On a day when Vermont’s weather was nearly identical to Havana’s, state and Cuban officials gathered at a farm run by the Putney School.
(Tatiana Taboada) “On behalf of the Cuban people I want to thank the Putney School for this gesture….”
(Zind) The school is making a gift of three heifers to the Cuban government. Under the agreement, Cuba is also purchasing 97 cows from a number of Vermont farms. The state estimates the farmers selling the animals will receive nearly $200,000.
Tatiana Taboada is with the Cuban government agency coordinating the sale. Taboada says her country is trying to rebuild its dairy industry after the collapse of Soviet Union which was Cuba’s main trading partner.
(Taboada) “What we’re trying to do right now is import animals with high genetics in order to start again. Little by little we’ll start developing again and increasing again the animals we have in Cuba to try to improve out herd.”
(Zind) Cuba is also purchasing cows from Maine, Pennsylvania and Minnesota. Taboada says the largest dairy farms in Cuba have about 300 animals.
The major part of the agreement calls for Cuba to purchase four million dollars worth of powdered milk primarily from the Agri-Mark and St. Albans dairy cooperatives. Taboada says Cuba currently imports the bulk of its milk in powdered form.
(Taboada) “Right now Cuba buys a lot of milk powder. In order to be able to provide to every kid until seven years old a bottle a day. This is a product which is highly subsidized. Our ultimate goal is to be self-sufficient in milk.”

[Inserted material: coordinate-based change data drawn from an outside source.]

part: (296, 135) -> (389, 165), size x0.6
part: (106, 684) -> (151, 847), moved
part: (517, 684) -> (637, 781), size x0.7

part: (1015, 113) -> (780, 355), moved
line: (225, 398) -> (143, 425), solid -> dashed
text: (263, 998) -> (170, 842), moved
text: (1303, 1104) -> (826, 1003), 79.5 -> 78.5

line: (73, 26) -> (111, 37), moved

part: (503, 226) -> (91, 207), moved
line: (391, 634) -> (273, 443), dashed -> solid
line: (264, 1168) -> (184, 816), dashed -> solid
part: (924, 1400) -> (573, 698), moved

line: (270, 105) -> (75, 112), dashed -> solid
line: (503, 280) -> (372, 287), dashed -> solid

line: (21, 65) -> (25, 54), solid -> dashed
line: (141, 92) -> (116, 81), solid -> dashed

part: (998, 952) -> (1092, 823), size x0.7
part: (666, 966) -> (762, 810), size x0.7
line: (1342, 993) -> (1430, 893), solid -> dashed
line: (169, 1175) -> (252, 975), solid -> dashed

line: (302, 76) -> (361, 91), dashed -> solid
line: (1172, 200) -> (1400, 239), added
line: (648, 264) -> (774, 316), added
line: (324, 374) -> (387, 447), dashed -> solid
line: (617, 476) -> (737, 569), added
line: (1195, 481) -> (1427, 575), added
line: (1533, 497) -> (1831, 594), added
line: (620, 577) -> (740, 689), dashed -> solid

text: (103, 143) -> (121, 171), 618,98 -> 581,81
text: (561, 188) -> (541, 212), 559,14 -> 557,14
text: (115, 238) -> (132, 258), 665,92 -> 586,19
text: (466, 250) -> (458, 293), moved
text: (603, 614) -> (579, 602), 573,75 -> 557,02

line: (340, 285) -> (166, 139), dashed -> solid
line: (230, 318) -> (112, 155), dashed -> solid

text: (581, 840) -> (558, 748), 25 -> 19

(Zind) Vermont Agriculture Secretary Steve Kerr says despite delays in implementing the deal he expects Cuba will have received all of the cows, powdered milk and Vermont apples the agreement calls for by the end of the year. And Kerr says when Vermont Senator Jim Jeffords recently returned from talks with Cuban officials he brought assurances that they will continue to buy Vermont agricultural products.
(Kerr) “So when we get this one done, we’re going to get right down to discussions right off the bat and talk about what comes next.”
(Zind) Kerr says he hopes to be on board the ship that takes the Vermont cows to Cuba later this summer.
For Vermont Public Radio, I’m Steve Zind in Putney.